Based on Gene Brewer’s 1996 book of the same name, this story concerns a man named Prot. He claims to be an alien from an advanced planet a thousand light years away from Earth. On planet K-PAX, people travel on light and they are the perfect Communist community. No doctors, no wars, no pain, no crime, no broken family. Children are brought up obedient and nice by the entire community, and no doubt these kids don’t do the rebellion and sex-and-drugs thing. If you ask me, it sounds like hell. Or an Amish community.
Dr Mark Powell is the doc in the madhouse where Prot is enjoying life in. Prot soon bewilders him when he starts doing things that seem to defy possibility (and logic) – is Prot really from K-PAX? And as Prot preach about sweet novel values of love and saccharine in a most diabetes-inducing way, Mark soon learns about important lessons in life.

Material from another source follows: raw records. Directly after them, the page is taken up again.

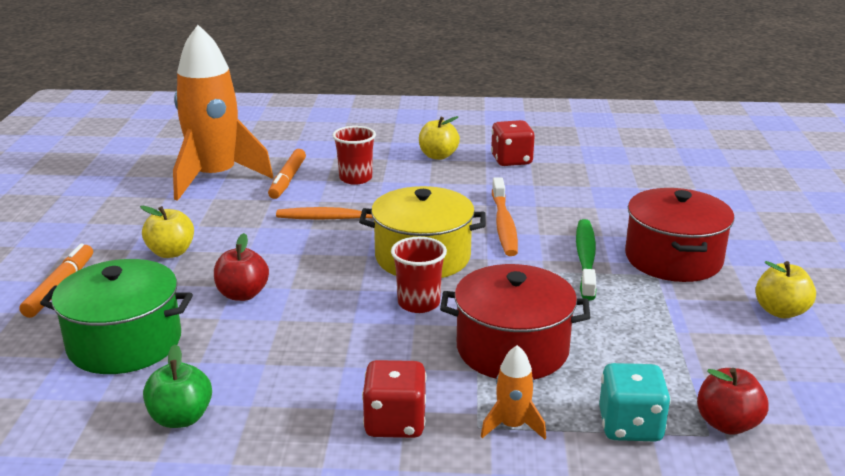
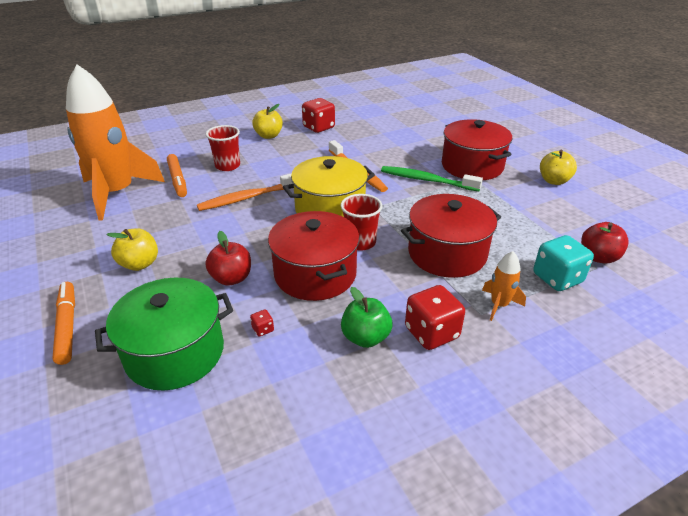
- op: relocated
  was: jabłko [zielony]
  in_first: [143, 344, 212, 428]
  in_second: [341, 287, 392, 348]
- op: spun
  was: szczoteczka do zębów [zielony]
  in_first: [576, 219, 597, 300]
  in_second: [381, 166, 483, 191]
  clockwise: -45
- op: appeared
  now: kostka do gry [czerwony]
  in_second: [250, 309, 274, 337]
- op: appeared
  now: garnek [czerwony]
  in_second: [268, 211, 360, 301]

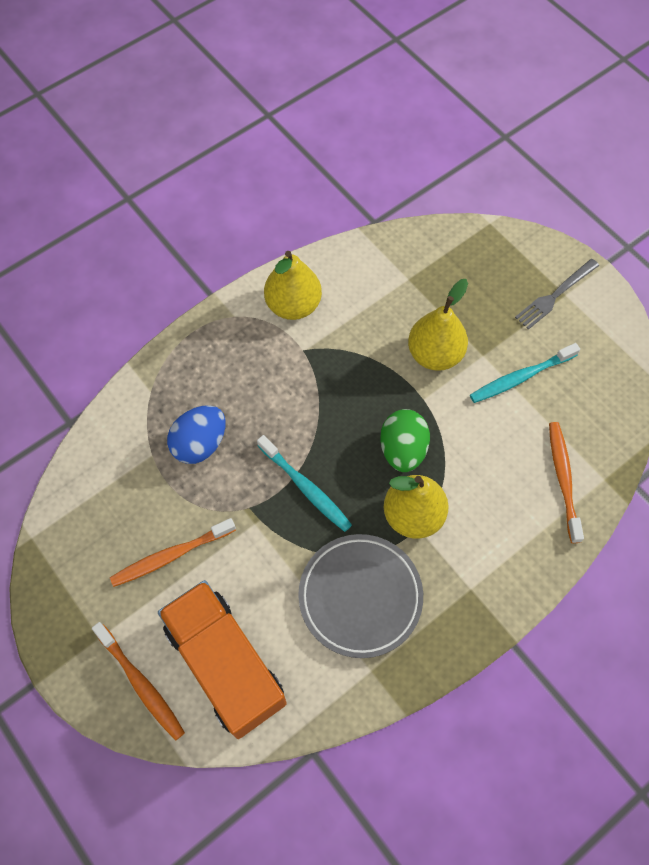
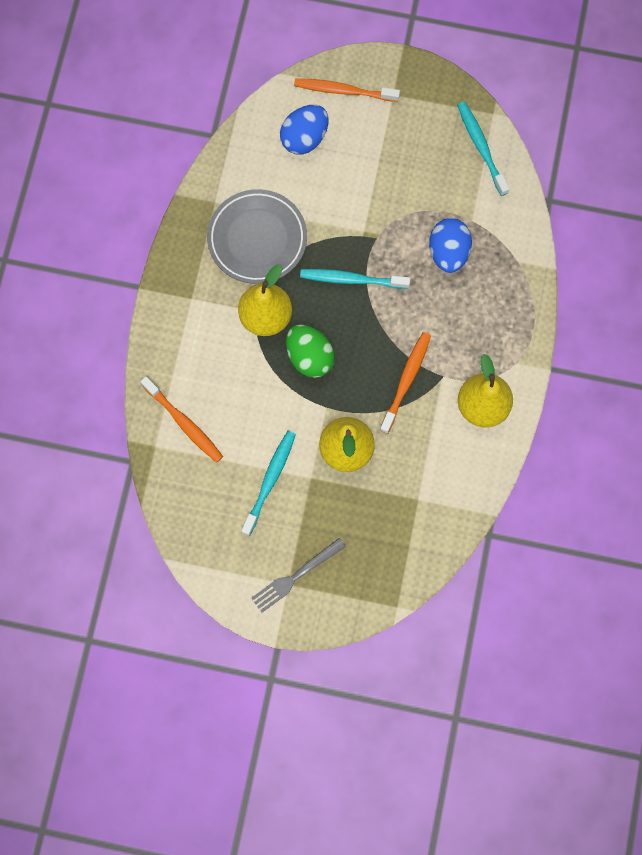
- op: relocated
  was: szczoteczka do zębów [pomarańczowy]
  in_first: [110, 518, 236, 587]
  in_second: [380, 332, 431, 434]
- op: exchanged
  was: ciężarówka [pomarańczowy]
  now: jajko [niebieski]
  in_first: [158, 580, 287, 739]
  in_second: [280, 105, 328, 154]
- op: spun
  was: widelec [szary]
  in_first: [515, 259, 599, 330]
  in_second: [251, 538, 346, 612]
  clockwise: -135
- op: appeared
  now: szczoteczka do zębów [turkusowy]
  in_second: [457, 102, 509, 196]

Ah, life. I tell you, I’m so inspired, I’m going to close my eyes, spread my arms wide, and run blindly out of the house to enjoy the sun on my skin and live my life in deep contemplation. Who needs to work or chase after materialistic stuff? Listen to Prot: life’s now. And if I get run down by a truck, I’m gonna freaking sue the idiots who made this movie for every penny they have and more.
The brightest and gentlest sparks in this manipulative soggy biscuit of a movie are Jeff Bridges and David Patrick Kelly. Mr Bridges plays a role reversal of his well-known Starman thing, but he has the same wide-eyed wholesomeness. He’s so nice and affable that he is like the gentle reed that eventually bends to whichever way the wind that is Prot is blowing. (And no, I’m making insinuations about Kevin Spacey’s sex life with that sentence; I’m saying this because my lawyers tells me to.) Likewise, Mr Kelly gives a gentle yet moving performance as a control freak nutcase who becomes a better person thanks to Protus Christ here.
The cinematography is excellent, by the way. Light is never this beautiful (did someone say “Thomas Kinkade“…?). But the movie’s heavy-handed preachiness only intensifies as the minutes tick by, and when the credits roll, I’m more than happy to get into the car, roll down the window, and yell “YOU SONS OF BITCHES!” at the first person I meet, if only to reassure myself that I’m not trapped in the Care Bear nightmare that is K-PAX.